Conclusion of a speech given by Neil Armstrong at the National Press Club in 2000

The majority of the top 20 achievements would not have been possible without electricity. Electrification changed the country’s economic development and gave rural populations the same opportunities and amenities as people in the cities. It provides the power for small appliances in the home, for computers in control rooms that route power and telecommunications, and for the machinery that produces capital goods and consumer products. If anything shines as an example of how engineering has changed the world during the twentieth century, it is clearly the power that we use in our homes and businesses.
So, there you have it, the top 20. My descriptions have been sometimes trite, and it’s likely that I missed some of the most important societal contributions from the nominees. And, without question, I did not even mention the work from those nominations that did not make the top 20 list, yet in many cases were of enormous importance to certain sectors of society or certain parts of the world. And in all honestly, I am guilty of a bit of subterfuge. Certainly the nominations were worthy and the committee was honest and diligent in evaluating them. And certainly you have been given their well-reasoned conclusions. The subterfuge is that my purpose was not to promote the competitive nature of the event, or to congratulate the winner, or to convince you that electrification was the most important technical activity of this past century.
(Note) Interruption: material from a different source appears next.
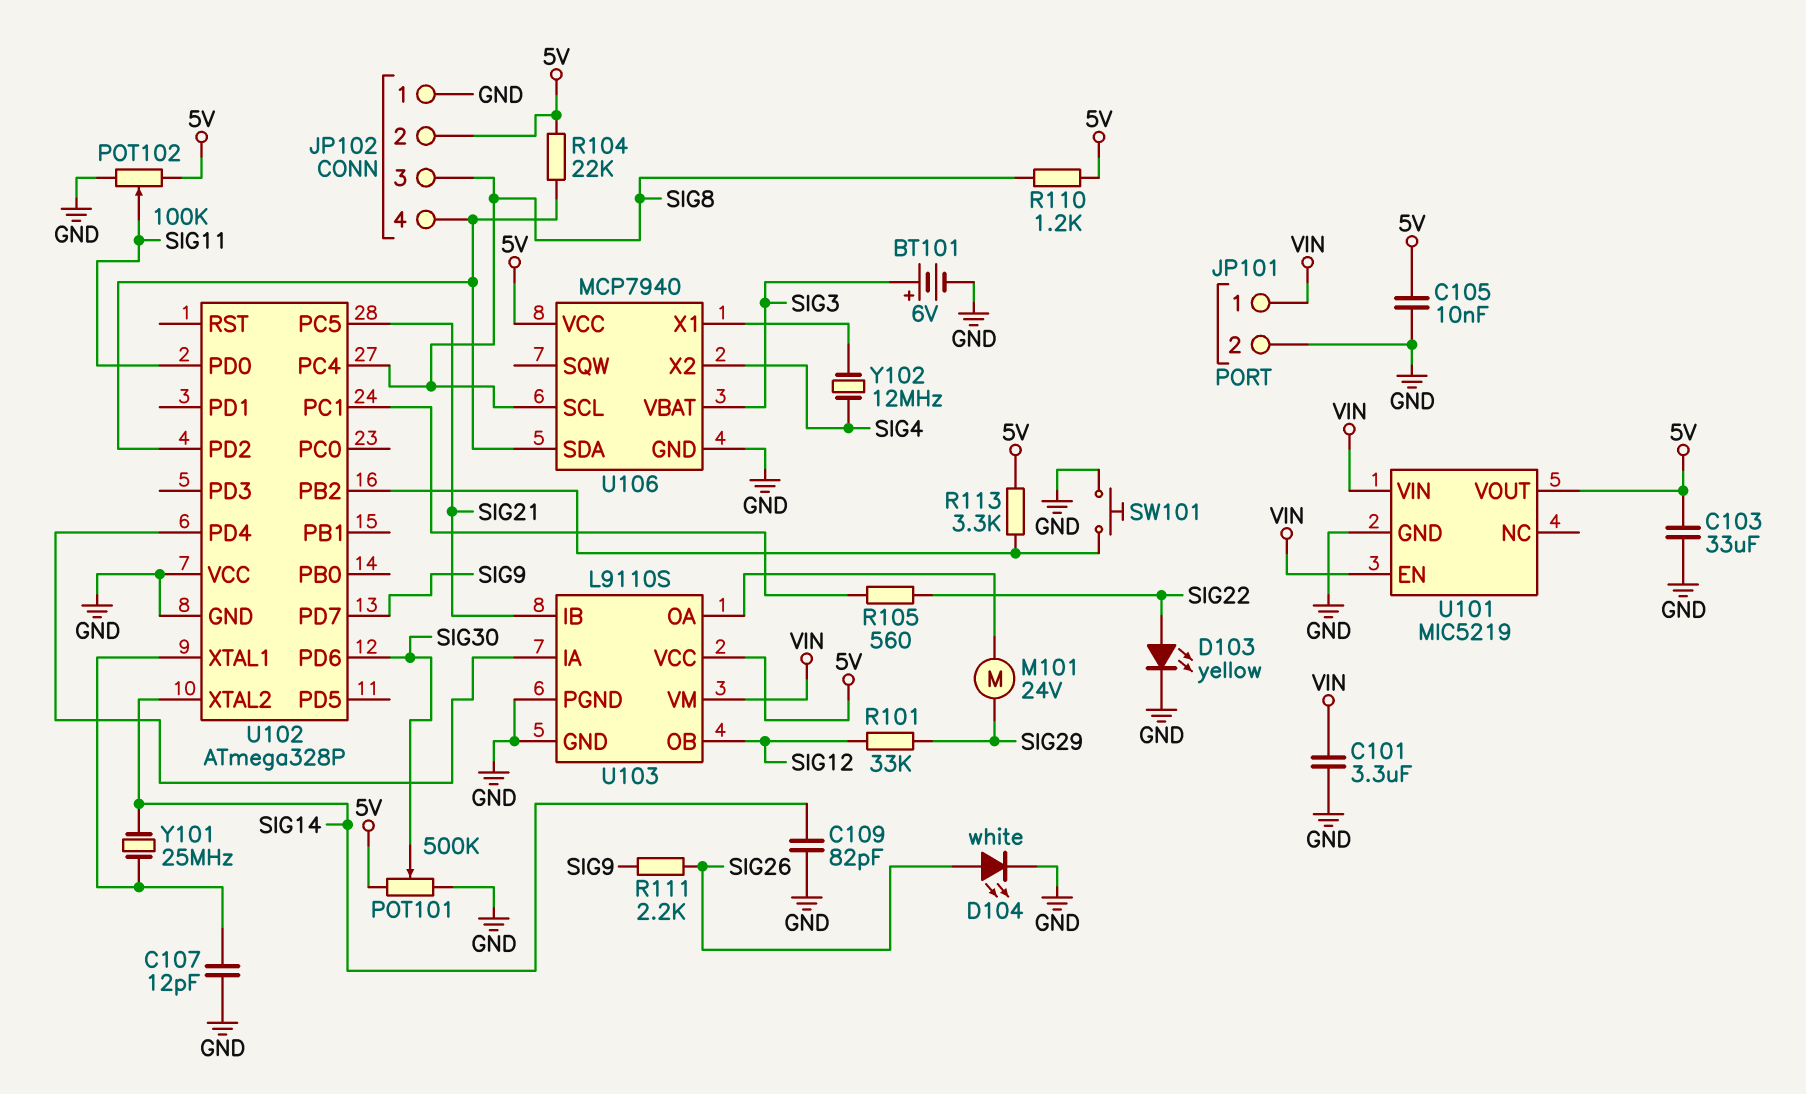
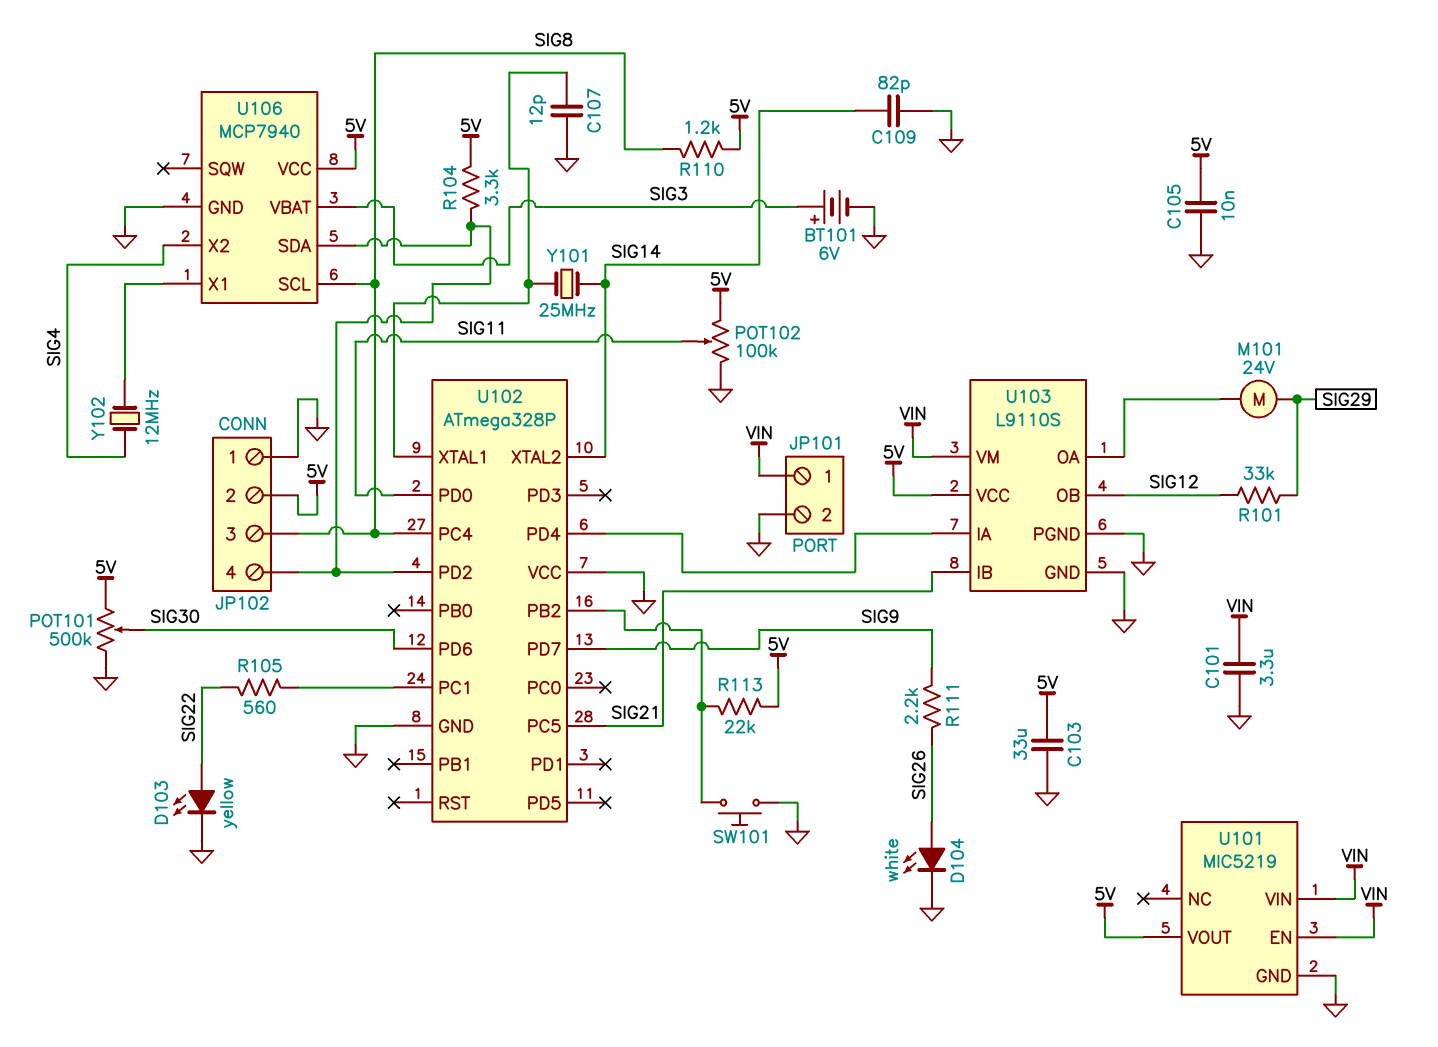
R104: 22k (5V, JP102/4) -> 3.3k (5V, JP102/4)
R113: 3.3k (5V, U102/PB2) -> 22k (5V, U102/PB2)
All of you have your own opinions on the importance of various technical developments to our society. What I really hoped to do was shamelessly use this occasion to remind you of the breadth, and the depth, and the importance of engineering as a whole to human existence, human progress, and human happiness.
There are perhaps, even more far-reaching consequences of this exercise. The likelihood of today marking the end of creative engineering is nil. The future is a bit foggy, but it’s not unreasonable to suggest that the twenty-first century will enjoy a rate of progress not unlike the twentieth. And a century hence, 2000 may be viewed as quite a primitive period in human history. It’s something to hope for.
For three decades I have enjoyed the work and friendship of Arthur Clarke, a prolific science and science fiction writer, who back in 1945 first suggested the possibility of the communications satellite. In addition to writing some wonderful books, he has also proposed a few memorable laws. Clarke’s third law seems particularly apt today: Any sufficiently developed technology is indistinguishable from magic.
Truly, it has been a magical century.